The “nieces and nephew” were Olivia, Helen and Arthur Rossetti, referenced as also being cousins to Ford Maddox Ford, whose stories are said to have helped inspire Joseph Conrad’s famous farce The Secret Agent.

While teenagers (they were 16, 11, and 14 respectively) they had founded The Torch in their father William’s basement at 3 St Edmund’s Terrace in 1891, which led to the extraordinary spectacle of the home of the Secretary of the Inland Revenue — William’s job — being under constant surveillance by “English detectives, French police spies and Russian agents provocateurs” as Ford put it.

In 1892 the teenage trio acquired a derelict printing press, taken from the loft of the old Commonweal offices at Clerkenwell Road, and by 1893 were corresponding with well-known members of the British anarchist movement, including Thomas Cantwell and H B Samuels of Commonweal, Dr Fausset Macdonald (a middle-class militant under near-permanent watch by Scotland Yard), as well as international figures such as Peter Kropotkin (already in London at that time and writing for Freedom, then publishing out of 61 St Augustine’s Road) and Errico Malatesta.

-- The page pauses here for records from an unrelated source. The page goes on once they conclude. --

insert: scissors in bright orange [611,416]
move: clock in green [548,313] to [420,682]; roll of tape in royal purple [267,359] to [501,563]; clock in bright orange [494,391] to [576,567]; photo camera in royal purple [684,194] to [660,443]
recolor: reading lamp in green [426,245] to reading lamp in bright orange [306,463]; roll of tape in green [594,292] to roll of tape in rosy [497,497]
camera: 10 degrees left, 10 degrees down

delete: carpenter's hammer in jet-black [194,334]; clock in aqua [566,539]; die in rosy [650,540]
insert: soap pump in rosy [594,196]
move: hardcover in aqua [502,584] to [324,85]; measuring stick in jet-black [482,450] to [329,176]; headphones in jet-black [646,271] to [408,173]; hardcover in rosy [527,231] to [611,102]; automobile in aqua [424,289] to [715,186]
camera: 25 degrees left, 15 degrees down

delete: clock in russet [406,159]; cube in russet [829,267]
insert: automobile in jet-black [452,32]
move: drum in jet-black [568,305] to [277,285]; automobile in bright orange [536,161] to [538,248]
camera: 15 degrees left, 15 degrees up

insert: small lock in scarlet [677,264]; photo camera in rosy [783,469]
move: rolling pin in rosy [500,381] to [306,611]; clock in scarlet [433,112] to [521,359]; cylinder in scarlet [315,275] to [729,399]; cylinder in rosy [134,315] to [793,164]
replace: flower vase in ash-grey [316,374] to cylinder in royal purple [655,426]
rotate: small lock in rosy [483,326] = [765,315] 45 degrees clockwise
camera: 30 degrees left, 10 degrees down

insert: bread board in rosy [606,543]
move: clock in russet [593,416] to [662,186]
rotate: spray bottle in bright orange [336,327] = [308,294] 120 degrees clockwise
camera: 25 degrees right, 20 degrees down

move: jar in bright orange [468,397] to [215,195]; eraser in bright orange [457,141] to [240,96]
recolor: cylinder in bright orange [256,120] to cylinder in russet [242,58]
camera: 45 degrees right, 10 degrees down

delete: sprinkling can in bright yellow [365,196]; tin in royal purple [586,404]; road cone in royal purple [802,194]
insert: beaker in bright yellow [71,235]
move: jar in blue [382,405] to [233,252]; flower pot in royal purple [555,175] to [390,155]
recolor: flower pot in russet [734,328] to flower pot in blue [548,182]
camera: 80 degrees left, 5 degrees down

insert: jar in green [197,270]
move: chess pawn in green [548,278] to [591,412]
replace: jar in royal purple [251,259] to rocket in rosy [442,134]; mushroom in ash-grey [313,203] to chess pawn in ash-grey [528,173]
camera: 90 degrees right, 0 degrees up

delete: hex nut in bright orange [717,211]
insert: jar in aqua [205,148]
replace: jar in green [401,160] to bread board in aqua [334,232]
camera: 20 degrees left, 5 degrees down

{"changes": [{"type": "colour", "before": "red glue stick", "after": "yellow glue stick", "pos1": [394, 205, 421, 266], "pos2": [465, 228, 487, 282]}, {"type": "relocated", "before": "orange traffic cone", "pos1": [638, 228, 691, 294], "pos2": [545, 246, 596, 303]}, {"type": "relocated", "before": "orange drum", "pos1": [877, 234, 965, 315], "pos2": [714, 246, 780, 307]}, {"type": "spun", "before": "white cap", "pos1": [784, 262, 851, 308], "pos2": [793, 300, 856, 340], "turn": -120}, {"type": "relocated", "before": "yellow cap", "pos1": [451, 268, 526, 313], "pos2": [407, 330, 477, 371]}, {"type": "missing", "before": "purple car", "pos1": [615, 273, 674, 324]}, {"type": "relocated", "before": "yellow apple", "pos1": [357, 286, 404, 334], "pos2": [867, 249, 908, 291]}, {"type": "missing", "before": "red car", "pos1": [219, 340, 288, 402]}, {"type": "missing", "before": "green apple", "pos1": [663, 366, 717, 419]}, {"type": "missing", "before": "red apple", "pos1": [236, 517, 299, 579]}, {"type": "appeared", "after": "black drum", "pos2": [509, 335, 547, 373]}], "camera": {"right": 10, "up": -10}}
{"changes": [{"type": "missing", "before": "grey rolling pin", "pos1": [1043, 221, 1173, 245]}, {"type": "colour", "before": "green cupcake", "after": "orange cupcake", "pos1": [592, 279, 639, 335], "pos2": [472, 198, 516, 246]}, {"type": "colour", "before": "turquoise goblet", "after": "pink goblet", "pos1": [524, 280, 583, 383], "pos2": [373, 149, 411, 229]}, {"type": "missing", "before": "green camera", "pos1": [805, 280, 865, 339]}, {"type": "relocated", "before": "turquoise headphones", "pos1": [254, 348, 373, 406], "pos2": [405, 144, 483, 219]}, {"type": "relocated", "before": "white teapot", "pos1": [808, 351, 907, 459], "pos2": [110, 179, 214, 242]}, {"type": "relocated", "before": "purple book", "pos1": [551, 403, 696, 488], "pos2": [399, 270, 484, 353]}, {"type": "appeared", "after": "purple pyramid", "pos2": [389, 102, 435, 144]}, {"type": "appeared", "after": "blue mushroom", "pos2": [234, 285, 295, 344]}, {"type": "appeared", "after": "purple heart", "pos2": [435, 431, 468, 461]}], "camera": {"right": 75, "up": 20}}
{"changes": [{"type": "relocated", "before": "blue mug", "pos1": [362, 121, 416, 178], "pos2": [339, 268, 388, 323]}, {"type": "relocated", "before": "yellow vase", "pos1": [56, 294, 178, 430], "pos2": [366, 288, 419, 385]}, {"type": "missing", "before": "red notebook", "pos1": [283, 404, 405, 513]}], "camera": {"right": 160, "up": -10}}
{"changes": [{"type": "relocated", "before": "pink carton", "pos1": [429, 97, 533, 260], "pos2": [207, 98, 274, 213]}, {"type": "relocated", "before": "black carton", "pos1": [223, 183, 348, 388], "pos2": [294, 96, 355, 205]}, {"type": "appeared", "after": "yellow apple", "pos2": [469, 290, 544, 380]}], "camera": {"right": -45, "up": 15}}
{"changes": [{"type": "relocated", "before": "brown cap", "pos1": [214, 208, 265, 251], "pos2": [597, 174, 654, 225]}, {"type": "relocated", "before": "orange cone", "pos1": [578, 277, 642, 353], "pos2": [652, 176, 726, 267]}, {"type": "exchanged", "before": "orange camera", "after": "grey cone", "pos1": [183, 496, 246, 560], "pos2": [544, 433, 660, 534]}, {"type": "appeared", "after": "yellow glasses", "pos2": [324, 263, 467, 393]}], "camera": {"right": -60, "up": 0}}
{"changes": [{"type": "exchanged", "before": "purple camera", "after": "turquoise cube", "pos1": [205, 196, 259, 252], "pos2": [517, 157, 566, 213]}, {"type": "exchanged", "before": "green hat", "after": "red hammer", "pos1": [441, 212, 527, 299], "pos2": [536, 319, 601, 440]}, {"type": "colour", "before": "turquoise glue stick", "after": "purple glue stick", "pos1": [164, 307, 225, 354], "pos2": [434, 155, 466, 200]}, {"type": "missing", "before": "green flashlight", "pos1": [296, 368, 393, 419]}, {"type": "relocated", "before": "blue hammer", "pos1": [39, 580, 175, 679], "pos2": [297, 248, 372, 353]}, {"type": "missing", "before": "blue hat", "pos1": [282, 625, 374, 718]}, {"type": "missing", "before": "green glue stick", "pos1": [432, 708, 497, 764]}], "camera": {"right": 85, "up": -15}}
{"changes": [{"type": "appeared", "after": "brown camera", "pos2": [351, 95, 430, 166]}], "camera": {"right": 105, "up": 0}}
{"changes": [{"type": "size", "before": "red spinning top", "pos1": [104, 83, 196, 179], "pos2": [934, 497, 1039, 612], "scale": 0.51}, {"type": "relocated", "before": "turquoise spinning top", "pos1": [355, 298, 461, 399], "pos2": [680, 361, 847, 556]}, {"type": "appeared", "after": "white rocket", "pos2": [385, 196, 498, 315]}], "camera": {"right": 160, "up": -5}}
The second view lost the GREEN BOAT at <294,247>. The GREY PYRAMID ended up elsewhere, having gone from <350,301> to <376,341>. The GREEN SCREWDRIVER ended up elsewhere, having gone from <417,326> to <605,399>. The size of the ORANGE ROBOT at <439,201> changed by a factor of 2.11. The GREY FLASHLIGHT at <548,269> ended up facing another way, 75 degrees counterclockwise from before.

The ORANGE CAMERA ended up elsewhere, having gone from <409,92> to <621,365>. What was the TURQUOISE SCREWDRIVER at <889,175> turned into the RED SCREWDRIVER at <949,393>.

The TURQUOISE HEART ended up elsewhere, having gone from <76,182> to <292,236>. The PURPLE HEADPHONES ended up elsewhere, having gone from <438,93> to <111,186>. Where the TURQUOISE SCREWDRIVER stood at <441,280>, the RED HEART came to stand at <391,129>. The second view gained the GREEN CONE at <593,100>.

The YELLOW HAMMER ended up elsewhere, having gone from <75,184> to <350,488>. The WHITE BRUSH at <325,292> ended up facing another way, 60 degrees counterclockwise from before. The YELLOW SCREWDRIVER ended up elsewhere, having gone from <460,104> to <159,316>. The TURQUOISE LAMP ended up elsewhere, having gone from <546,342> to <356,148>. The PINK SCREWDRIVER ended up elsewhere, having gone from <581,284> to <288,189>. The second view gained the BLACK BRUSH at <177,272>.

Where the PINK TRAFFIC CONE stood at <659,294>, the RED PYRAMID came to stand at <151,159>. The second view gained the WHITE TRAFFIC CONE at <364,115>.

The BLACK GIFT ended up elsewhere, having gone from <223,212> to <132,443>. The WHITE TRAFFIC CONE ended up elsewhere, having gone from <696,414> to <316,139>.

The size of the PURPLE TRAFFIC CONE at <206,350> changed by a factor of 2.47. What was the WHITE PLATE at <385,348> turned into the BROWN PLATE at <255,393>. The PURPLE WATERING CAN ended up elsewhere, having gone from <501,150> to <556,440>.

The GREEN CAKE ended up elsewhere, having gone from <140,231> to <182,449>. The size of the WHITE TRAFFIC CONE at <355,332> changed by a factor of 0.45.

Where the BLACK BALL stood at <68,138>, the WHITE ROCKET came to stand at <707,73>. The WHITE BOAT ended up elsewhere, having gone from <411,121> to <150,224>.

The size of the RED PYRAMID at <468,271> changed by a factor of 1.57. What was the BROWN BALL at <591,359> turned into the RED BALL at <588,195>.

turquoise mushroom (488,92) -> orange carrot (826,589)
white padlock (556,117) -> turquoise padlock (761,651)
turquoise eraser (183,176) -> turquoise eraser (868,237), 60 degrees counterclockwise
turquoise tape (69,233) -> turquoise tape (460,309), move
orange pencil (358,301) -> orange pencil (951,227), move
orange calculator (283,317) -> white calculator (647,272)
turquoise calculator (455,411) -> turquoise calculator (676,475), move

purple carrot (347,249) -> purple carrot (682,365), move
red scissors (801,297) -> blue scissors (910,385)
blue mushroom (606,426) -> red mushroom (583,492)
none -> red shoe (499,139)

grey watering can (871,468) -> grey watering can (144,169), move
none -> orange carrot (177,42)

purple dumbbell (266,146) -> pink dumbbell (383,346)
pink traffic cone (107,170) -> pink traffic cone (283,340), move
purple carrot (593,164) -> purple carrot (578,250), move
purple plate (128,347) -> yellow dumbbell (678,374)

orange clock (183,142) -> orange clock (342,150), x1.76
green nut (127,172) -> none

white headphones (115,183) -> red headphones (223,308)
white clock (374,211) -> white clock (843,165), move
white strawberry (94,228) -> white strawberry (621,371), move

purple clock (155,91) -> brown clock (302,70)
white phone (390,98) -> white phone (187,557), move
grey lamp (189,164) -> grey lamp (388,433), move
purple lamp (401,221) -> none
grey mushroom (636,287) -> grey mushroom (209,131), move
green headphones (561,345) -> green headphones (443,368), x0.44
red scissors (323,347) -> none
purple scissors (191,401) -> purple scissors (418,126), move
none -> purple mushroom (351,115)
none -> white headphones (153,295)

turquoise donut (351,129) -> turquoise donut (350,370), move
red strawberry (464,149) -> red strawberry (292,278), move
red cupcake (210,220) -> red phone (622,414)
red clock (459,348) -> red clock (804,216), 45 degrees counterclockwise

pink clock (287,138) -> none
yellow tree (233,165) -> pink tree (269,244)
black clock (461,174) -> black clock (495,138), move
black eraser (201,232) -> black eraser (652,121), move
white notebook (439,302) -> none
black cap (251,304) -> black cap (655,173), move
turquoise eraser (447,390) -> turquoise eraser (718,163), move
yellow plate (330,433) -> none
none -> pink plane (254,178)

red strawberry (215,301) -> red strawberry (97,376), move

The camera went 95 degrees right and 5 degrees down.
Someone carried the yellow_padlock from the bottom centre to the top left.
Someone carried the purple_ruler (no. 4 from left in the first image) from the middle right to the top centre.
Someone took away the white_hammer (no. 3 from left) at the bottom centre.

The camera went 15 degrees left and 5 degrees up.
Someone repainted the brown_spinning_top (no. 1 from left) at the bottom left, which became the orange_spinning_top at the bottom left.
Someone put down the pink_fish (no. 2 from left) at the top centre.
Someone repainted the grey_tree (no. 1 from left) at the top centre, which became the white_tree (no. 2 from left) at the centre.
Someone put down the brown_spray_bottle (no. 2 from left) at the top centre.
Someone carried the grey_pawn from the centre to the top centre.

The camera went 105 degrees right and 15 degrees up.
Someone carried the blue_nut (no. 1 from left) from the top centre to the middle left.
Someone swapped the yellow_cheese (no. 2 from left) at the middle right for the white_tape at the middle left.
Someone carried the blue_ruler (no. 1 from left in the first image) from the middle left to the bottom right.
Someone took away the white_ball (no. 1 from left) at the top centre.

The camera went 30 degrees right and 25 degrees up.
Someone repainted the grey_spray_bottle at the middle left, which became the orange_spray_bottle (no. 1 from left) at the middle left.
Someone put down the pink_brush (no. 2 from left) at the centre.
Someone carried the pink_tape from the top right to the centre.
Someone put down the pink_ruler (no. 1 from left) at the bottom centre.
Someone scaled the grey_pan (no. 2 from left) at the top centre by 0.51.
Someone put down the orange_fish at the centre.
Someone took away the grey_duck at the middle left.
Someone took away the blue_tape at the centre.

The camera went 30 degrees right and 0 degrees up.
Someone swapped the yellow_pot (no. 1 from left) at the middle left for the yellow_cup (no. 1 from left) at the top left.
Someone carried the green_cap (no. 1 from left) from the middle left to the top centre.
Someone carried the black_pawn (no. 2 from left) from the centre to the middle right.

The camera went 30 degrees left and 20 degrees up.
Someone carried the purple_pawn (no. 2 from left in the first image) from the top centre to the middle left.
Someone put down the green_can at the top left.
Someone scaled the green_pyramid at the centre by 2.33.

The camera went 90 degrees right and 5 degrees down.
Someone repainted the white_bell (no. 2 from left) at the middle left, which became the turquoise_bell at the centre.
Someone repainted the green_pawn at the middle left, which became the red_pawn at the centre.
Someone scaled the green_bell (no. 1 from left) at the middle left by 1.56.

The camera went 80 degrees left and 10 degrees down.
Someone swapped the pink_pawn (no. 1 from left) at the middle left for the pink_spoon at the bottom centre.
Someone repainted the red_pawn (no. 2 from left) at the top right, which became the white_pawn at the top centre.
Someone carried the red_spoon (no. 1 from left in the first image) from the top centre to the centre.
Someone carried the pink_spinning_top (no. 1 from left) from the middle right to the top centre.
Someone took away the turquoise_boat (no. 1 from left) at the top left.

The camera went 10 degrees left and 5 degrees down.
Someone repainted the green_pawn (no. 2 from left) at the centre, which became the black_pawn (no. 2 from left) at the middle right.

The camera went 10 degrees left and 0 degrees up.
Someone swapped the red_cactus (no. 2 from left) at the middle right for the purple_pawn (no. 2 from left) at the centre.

However their father expelled them from the basement that year and the Press was removed, first to Goodge Street and then to Ossulston. Olivia would later relate to Ford that Goodge Street was:

A locality as grim as its name. There it became a sort of club where the hangers-on of the extreme left idled away an immense amount of time while their infant hosts and hostesses were extremely active over their forms. I myself did not like it much and only went there I think twice — to see about the printing of my first poem.

After an eight-month break in publication, due to the Rossettis’ mother falling ill, it appears that Macdonald and co. had largely taken over while the Rossettis continued to help in the background and in 1894 The Torch took on a new subtitle, “a revolutionary journal of anarchist-communism, settling at Ossulston Street in 1894. In a diary entry about the building reported by R Hampson in Conrad’s Secrets, Olive Garnett notes:

“One Frenchman comes, the rest are Italians … who come and go from month to month. Many of them sleep there at night, food for a dozen is provided at Olive’s expense … the place is constantly observed by policemen.”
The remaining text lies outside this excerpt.